Regular expressions start matching as soon as they can. Then, under normal (greedy) circumstances they match as much text as they can. Thus, with your sample code and text, the matcher starts trying to match at the R on the first line and goes on to consume up to the 8, at which point it has a match and stops. You can verify this by asking regexp to report the indices into the string where the match happened instead of the substring that was matched (via the -indices option, documented on the manual page).
To get all the matches in a string, you have two options:
Pass the -all -inline options to regexp and process the list of results with foreach:
# Three variables in foreach; one for whole match, one for each substring
foreach {a b c} [regexp -all -inline {(RON)_([0-9]*)} $thedata] {
puts "matched '$a', with b=$b and c=$c"
}
Use the -indices option together with the -start option, all in a while loop, so you step through the string:
set idx 0
while {[regexp -start $idx -indices {(RON)_([0-9]*)} $thedata a b c]} {
puts "matched at '$a', with subranges '$b' and '$c'"
set extracted [string range $thedata {*}$c]
puts "the extracted value is '$extracted'"
# Advance the place where the next search will start from
set idx [expr {[lindex $a 1] + 1}]
}
I'd normally recommend using the first option; it's much easier to use! Sometimes the second is better as it provides more information and uses less intermediate storage, but it's also much trickier to get right.

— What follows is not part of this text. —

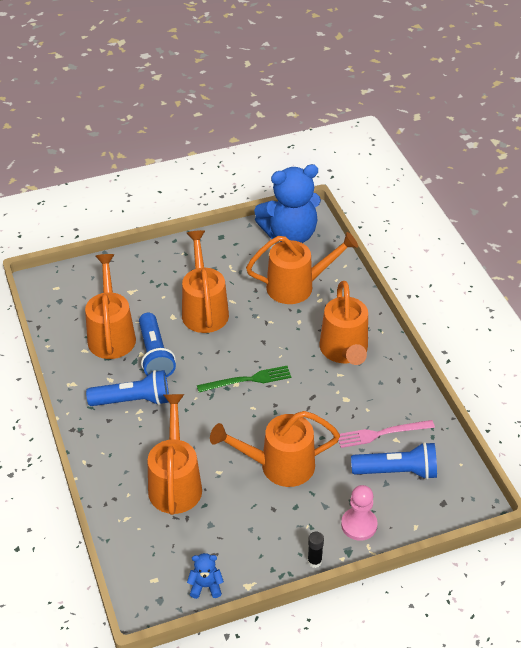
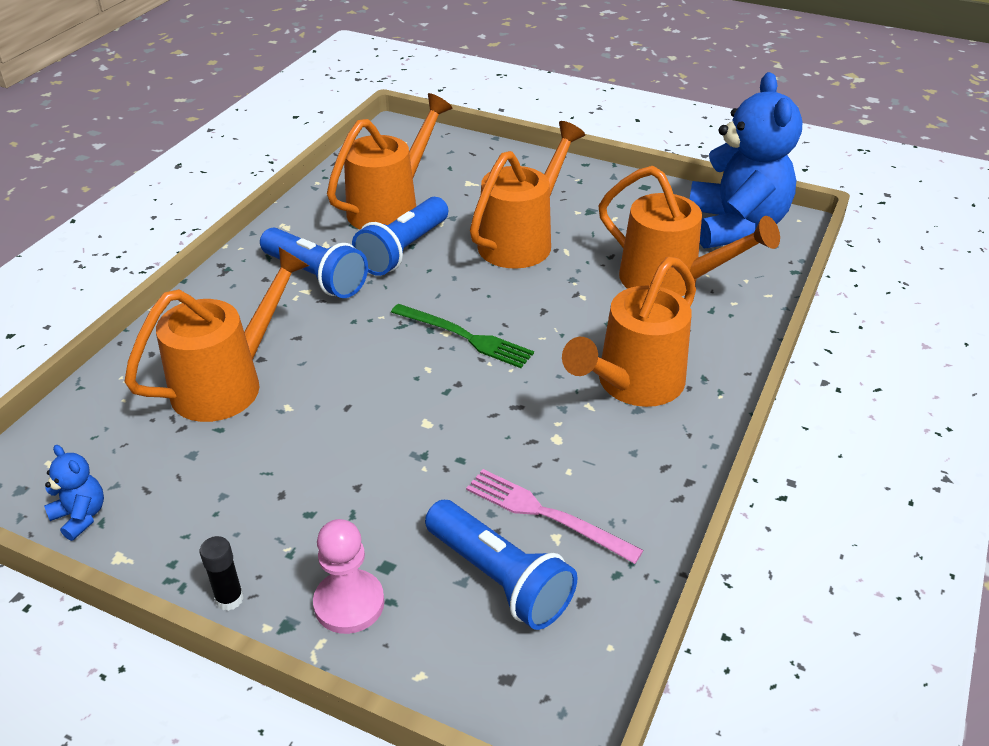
camera: 45 degrees right, 5 degrees down
(278, 466) = (361, 451): orange watering can -> none
(290, 235) = (735, 226): blue teddy bear -> blue teddy bear turned 120 degrees counterclockwise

Even if you select your stated regex to match multiple lines, it will not match more than the first occurance of what you stated, and this is "RON_98". It will stop after the last digit of the first match. You could even force it to stop after reading a line by using $ at the end of your RegEx (matches an end of line).
For reference, the [0-9] can be written easier as \d (Digit):
(RON)_\d*
is easier to read.